In this paper we have described our work in bringing parallel programming into the Freshman year and a Senior parallel programming class to various NC universities. Freshman in particular have responded very enthusiastically when it was explained that multiple-processor parallel computation is the future of their field. They realize that they are getting a "leg up" on their competition through this early introduction to the area.

The Senior class incorporated several new aspects partly because of its use of a televideo network. First, it was necessary for remote sites to have an adequate parallel computing platform. Networked workstations are ideal since nearly every university has them. Second, very significant preparatory materials were necessary in the form of notes and web materials. Finally the use of a televideo facility allowed experts from different sites to participate in the course and give presentations to undergraduates. We will be offering the teleclass on a continuing basis with faculty from different universities cooperating on lecture materials.

Acknowledgments

It is a great pleasure to acknowledge Dr. M. Mulder, program director at the National Science Foundation for supporting our project. We would like to thank the many students at UNCC who helped us refine the material over the last few years, especially the talented "teleclass" of Fall 1996 when the material was finally classroom-tested. We owe a debt of gratitude to many people. Professor Lang of UNC-Asheville truly contributed to the course development in the classroom. Professor Krishna Sivalingam of UNC-Greensboro also helped us. Professor Vouk of NC State University, apart from presenting an expert guest lecture for us, set up an impressive web page which included "real audio" of the lectures and "automatically-turning" slides. Professor John Board of Duke University also kindly made an expert guest presentation to the class. All these activities helped us significantly.

End Notes

[1] Research supported in part by a grant from the National Science Foundation, NSF DUE 9554975.
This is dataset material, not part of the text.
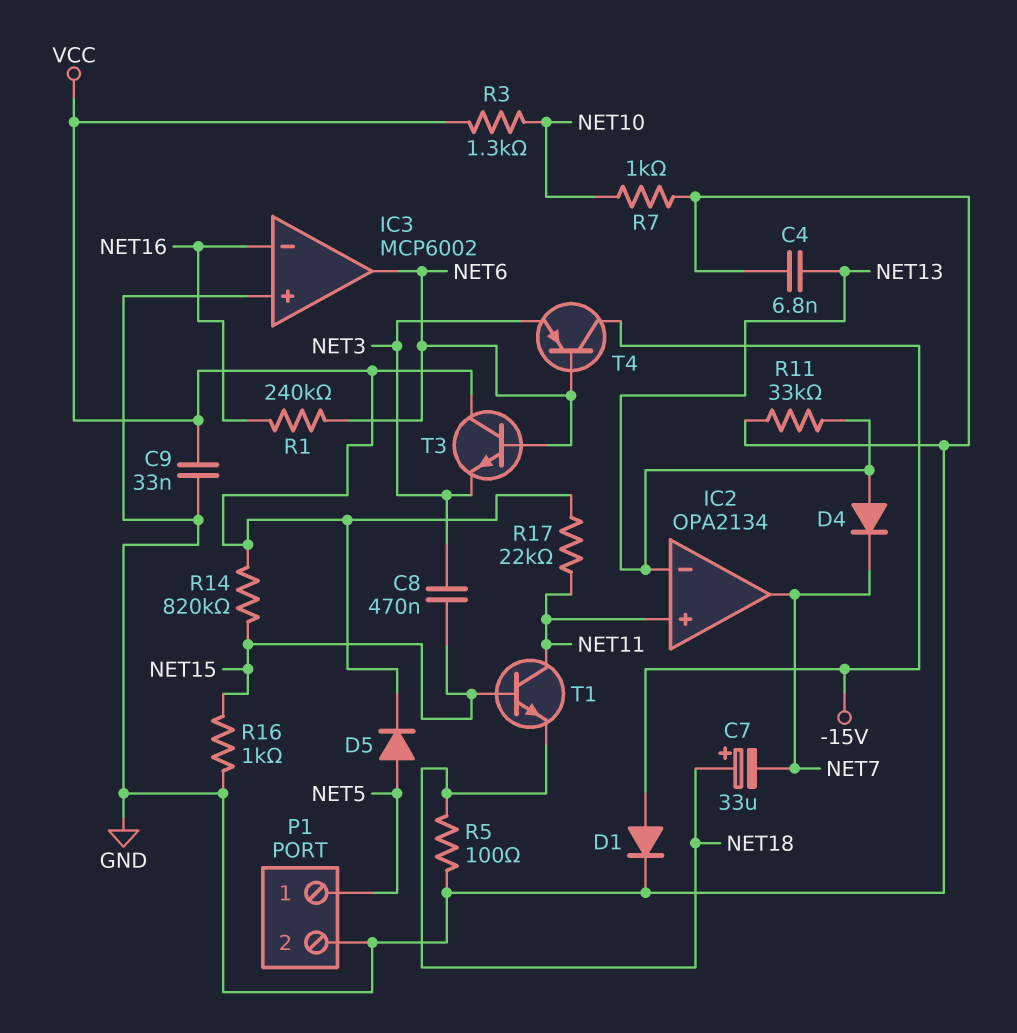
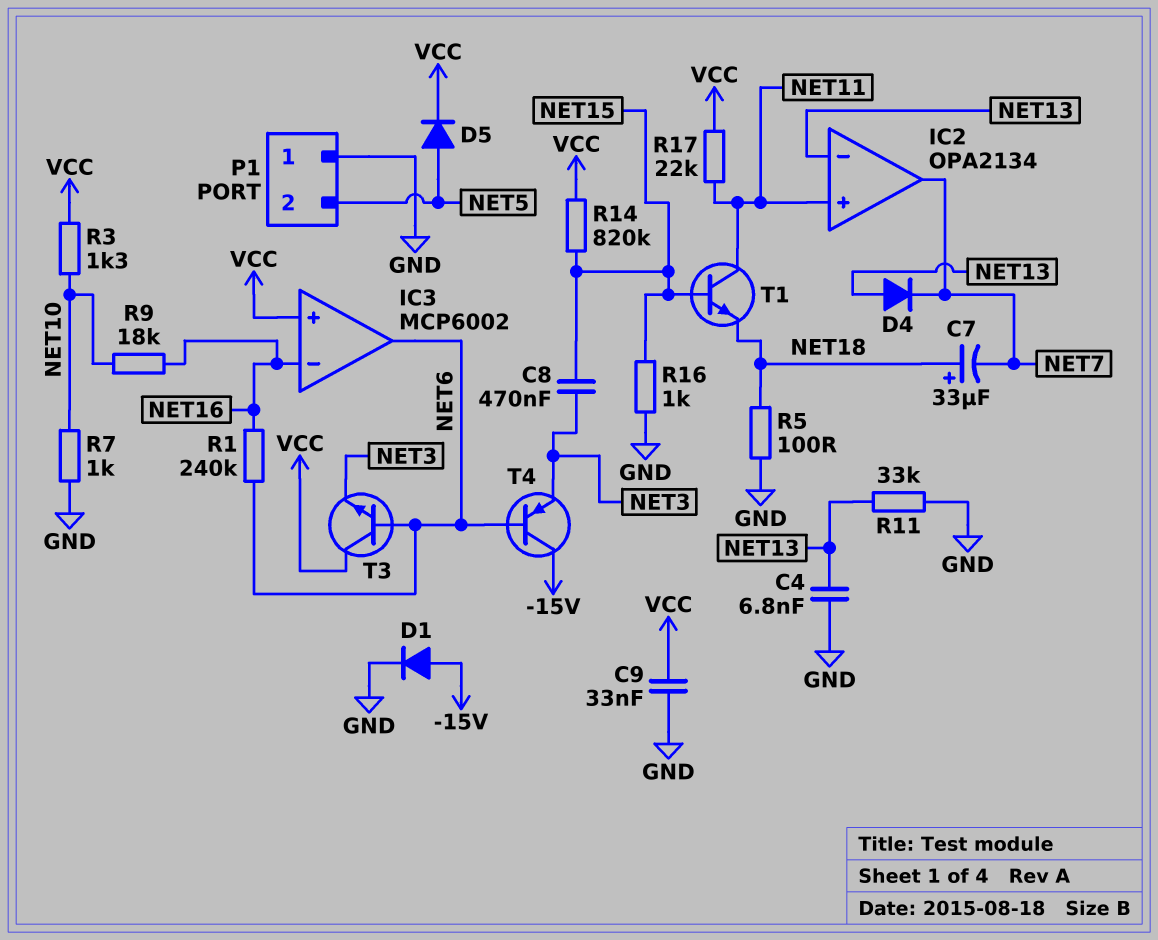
IC3 pin in+: GND -> VCC
P1 pin 1: NET5 -> GND
P1 pin 2: GND -> NET5
R9: none -> 18k (NET10, NET16)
[2] Parallel Programming: Techniques and Applications Using Networked Workstations, Barry Wilkinson and Michael Allen, Prentice Hall Inc, to be published in Summer, 1998.

References

[Geist94a]
A. Geist, A. Beguelin, J. Dongarra, W. Jiang, R. Manchek and V. Sunderam PVM3 User's Guide and Reference Manual. Oak Ridge National Laboratory, Tennessee, 1994.
[Geist94b]
A. Geist, A. Beguelin, J. Dongarra, W. Jiang, R. Manchek and V. Sunderam PVM: Parallel Virtual Machine. The MIT Press, 1994.
[Gropp94]
W. Gropp, E. Lusk, and A. Skjellum Using MPI Portable Parallel Programming with the Message-Passing Interface. The MIT Press, 1994.
[Kumar94]
V. Kumar, A. Grama, A. Gupta, and G. Karypis. Introduction to Parallel Computing. Benjamin/Cummings Publishing Company, 1994.
[Lester93]
B. Lester. The Art of Parallel Programming. Prentice Hall, 1993.
[Nevison95]
C. H. Nevison. "Parallel computing in the undergraduate curriculum." IEEE Computer, vol 28, no. 12, 1995, pp. 51-6.
[Pacheco96]
P. Pacheco. Parallel Programming with MPI. Morgan Kaufmann Publishers, 1996.
[Snir96]
M. Snir, S. W. Otto, S. Huss-Lederman, D. W. Walker and J. Dongarra. MPI The Complete Reference. The MIT Press, 1996.